"I don't think people have demons, I think they have themselves and things they aren't ready, to be honest about yet. it is not easy to come grips with the fact that we're capable of hurting people with the same instruments that we love them with. The heart is a hungry wolf and it is made of Glass" - King Longton


.

.

.

The couch. Always behind the couch. Under the table. The closet under the stairs. Three places to run. Three places to hide. Every time their voices would rise I would run to the closest sanctuary and thank God I was small enough to fit. Those voices that ran across each corner of the room seemed to reverberate off my very skin.

Dad. He told me to call him that. Never Lynn Sr.

Mom. She told me to call her that. Never Rita.

Sisters. Never call them anything that related to the word Sister. Instead, they told me to call them Lovers.

Love.

An alien concept to me after what they did to me. had it. experienced it. felt it. It left me. it left me like my Sister Lori would leave my room after she put herself on me. Left like I did when I and Luna had our "Jam sessions". Left like the feeling of actually smiling at Luan's jokes.

Leni was different. Or maybe I had become so numb to the pain and the sin of my sister seeped into the conscious and poisoned my mind.

Leni was so pretty when she slept. She was so pretty when she was happy. Now, her body of twenty years was old. Tired from no sleep, breaking from fingertips pressed into her sides, and boiling with too hard of liquor for her fragile, porcelain outline.

After every uproar, after every fight they had, I was disappointed to see them turn their malice towards me. They were just happy to turn their malice away from themselves. I was an 11-year-old pathetic coward.

My eyes would wander to Leni, with frightened curiosity.

What had I done?

I called them lovers.

They called me Lincoln at school.

They called me Lincoln at church.

They called me Monster at home. Called me Lover at night. Called me a freak when alone.

I would always be confined to my room. A tiny room with one window, where their words said minutes earlier would form long sentences and wrap around in a circle above my head like those music boxes loving mothers would clip to the sides of Lily's cribs.

I hated my room.

I hated the dark.

They knew it, too, and took pleasure in locking me in.

Locking me in where they could get me.

If you ever were an 11-year-old child, who had to deal with what I did, remember what it was like to lay in bed and imagine that loud heartbeat pulsing thick from underneath your mattress. Remember that hand that hovered over your face once you closed your eyes. Remember that loud breathing that resided around your open window.

The creatures.

That Blond tall girl, with black eyes and red pupils. The one that walked towards you in the night, hair hanging around the neck, fingers outstretched.

To a child it is horrid.

To an adult, it is a memory that most barely ever

.


.

.

.

Twenty years later I am still here on this earth. I left Royal Woods. I left the Home of where My sister would put their Sin on me

I didn't understand love. I didn't understand human connection after all those years of sinning with my sister. Allowing it to be like second nature to me.

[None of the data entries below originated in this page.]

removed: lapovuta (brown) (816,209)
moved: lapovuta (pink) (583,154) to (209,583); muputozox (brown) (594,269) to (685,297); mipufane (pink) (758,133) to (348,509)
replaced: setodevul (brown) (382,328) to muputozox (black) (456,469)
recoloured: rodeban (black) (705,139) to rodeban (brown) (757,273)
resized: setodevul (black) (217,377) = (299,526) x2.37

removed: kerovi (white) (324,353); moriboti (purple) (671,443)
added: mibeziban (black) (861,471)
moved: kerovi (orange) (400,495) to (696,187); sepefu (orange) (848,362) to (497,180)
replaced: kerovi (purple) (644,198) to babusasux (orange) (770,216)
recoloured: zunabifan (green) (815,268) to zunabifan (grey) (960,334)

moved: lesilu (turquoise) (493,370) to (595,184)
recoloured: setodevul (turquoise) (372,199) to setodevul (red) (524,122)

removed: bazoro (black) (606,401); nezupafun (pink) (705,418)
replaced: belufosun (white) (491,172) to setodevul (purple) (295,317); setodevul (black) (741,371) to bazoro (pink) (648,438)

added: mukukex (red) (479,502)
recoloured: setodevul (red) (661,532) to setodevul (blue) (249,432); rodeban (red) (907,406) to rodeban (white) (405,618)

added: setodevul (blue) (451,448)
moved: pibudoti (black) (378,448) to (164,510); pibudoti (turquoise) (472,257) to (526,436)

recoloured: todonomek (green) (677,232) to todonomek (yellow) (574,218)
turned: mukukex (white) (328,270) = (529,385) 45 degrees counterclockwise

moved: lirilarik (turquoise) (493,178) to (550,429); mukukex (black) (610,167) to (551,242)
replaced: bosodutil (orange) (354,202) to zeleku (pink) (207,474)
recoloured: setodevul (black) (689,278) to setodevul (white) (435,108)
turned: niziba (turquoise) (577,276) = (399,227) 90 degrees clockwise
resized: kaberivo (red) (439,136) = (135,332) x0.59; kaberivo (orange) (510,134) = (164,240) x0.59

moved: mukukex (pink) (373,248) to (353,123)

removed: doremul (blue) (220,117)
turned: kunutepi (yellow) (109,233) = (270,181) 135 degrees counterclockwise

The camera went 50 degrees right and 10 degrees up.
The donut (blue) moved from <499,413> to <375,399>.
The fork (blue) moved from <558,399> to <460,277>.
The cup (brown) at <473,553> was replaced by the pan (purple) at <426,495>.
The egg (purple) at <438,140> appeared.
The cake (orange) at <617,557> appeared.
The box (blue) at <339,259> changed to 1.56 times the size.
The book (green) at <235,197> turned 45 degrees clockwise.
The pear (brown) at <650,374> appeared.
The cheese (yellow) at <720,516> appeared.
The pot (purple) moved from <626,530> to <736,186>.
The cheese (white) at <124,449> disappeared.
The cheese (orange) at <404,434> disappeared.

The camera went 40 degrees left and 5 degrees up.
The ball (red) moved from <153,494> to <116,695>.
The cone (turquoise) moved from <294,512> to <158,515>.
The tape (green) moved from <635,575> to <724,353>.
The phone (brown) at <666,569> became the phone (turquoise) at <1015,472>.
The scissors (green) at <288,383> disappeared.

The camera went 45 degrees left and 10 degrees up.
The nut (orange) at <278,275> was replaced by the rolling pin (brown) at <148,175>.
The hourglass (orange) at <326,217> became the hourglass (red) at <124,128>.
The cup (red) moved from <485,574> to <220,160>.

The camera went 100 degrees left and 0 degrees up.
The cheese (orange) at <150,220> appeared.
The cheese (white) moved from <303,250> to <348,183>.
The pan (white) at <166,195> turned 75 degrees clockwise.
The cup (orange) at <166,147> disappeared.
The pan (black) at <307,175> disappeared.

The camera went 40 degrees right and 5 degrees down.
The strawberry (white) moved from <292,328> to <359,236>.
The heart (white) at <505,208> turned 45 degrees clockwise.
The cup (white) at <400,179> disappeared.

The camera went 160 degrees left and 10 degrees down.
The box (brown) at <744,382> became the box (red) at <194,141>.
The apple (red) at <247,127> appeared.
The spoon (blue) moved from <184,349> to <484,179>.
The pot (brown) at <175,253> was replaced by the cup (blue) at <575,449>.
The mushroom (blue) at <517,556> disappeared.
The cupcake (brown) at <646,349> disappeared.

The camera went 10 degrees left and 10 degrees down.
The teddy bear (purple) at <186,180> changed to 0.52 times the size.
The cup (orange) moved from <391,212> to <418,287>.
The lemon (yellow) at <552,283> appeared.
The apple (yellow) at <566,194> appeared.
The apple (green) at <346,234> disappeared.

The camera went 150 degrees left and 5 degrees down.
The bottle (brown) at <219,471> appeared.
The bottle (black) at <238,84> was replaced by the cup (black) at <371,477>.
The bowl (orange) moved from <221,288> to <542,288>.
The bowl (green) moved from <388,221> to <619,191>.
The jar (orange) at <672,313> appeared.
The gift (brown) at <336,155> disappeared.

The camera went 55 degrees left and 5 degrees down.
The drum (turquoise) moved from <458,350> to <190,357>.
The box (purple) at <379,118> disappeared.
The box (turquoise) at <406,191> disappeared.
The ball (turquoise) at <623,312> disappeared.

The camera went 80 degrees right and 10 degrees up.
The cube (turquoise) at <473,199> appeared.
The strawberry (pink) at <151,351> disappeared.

I only understood the weather: constantly changing.

I understood change.

I didn't understand safety, or any emotion, be it love, or hate, that could be unconditional.

I was in my second year of college. I was striving to be an artist.

I didn't trust the crowds.

I would go to my apartment, sit at the small desk I had gotten at a garage sale, and stay there for hours with my books, my papers, and a bottle of brandy. Then the day would end, and I'd get ready for the next.

I slept with the lights on.

Always.

I was always afraid to see that woman again. See her arms outstretched for me. Hear her voice whisper lies into my ear

I didn't want many things, but every once in a while, I hate to admit, I would want to feel that popular emotion I had read about in so many books: love.

I was scared to administer it myself. I was scared to feel for another person.

So things happened.

On a clear day, Leni had visited me.

I never would have imagined that she felt the same way for me. For once I wasn't scared. And that night I slept with the light off. Leni by my side.

I woke up in the middle of the night, look to my side to see that there was no Leni. I then turned to my doorway to see the women. No, it was to woman but it was also Leni.

Leni and the woman were the same. She had her hands outstretched for me. Leni wrapped them around my neck and kissed me on my lips.

"I love you Lincy" She whispered in my ear

It was the same voice. The same woman of my nightmares.

No. Not Nightmares. Memories.

Horrid memories that my mind had made me forgot.

.

The next day Leni left. Just like those nights all those years ago. I went for a walk to despise my life once again.

I walked back to my apartment, but I then saw a girl in a red sweater. I stopped her and asked her if she knew where Rebecca street was. She looked at me in a funny way, paused, and turned her back to me.

I found that my hands ran to her shoulders, my lips to her neck. Hard fingers, hard hands. Her soft hair, thin ankles.

I ran off, leaving the crème skinned girl crying at her Violette bruises left in patches under her sweater and skirt.

I had been born of glass but now I only felt apathy. No regrets, but still, that hard human pain that is there when you know you have done a terrible trespass.

I went back to my apartment.

It was days, weeks since I had committed the Crime on the woman. However, there were no cops. no news. nothing.

A week later I had heard from Lucy that Leni was pregnant. I hung up as soon as I heard those words.

I turned all the lights on and opened the window.

The night was calm and beautiful.

The wind brought in glow flies by the dozen.

They did not bother me as they did to most locals here.

They brought light and company and I loved them with all my heart.

I broke the lamps and poured the liquid into the bathtub. Small shards of porcelain glass managed to mix in with the water as well, which was now pouring from the tub's faucet. I added the remaining kerosene I kept under my sink and by my desk which I had used as a denaturant for my alcohol.

Maybe it would have the same effect on me.

I stepped in the bath. Felt the shards of the Porcelain glass cut my body.

I grabbed one of the shards, it was sharp and long. It would do.

I pressed it against the skin of my wrist and dragged it across the skin.

Finally, crimson fell from my wrist and into the water of the tub. A cold yet peaceful sensation washed over me. I closed my eyes and a smile graced my lips.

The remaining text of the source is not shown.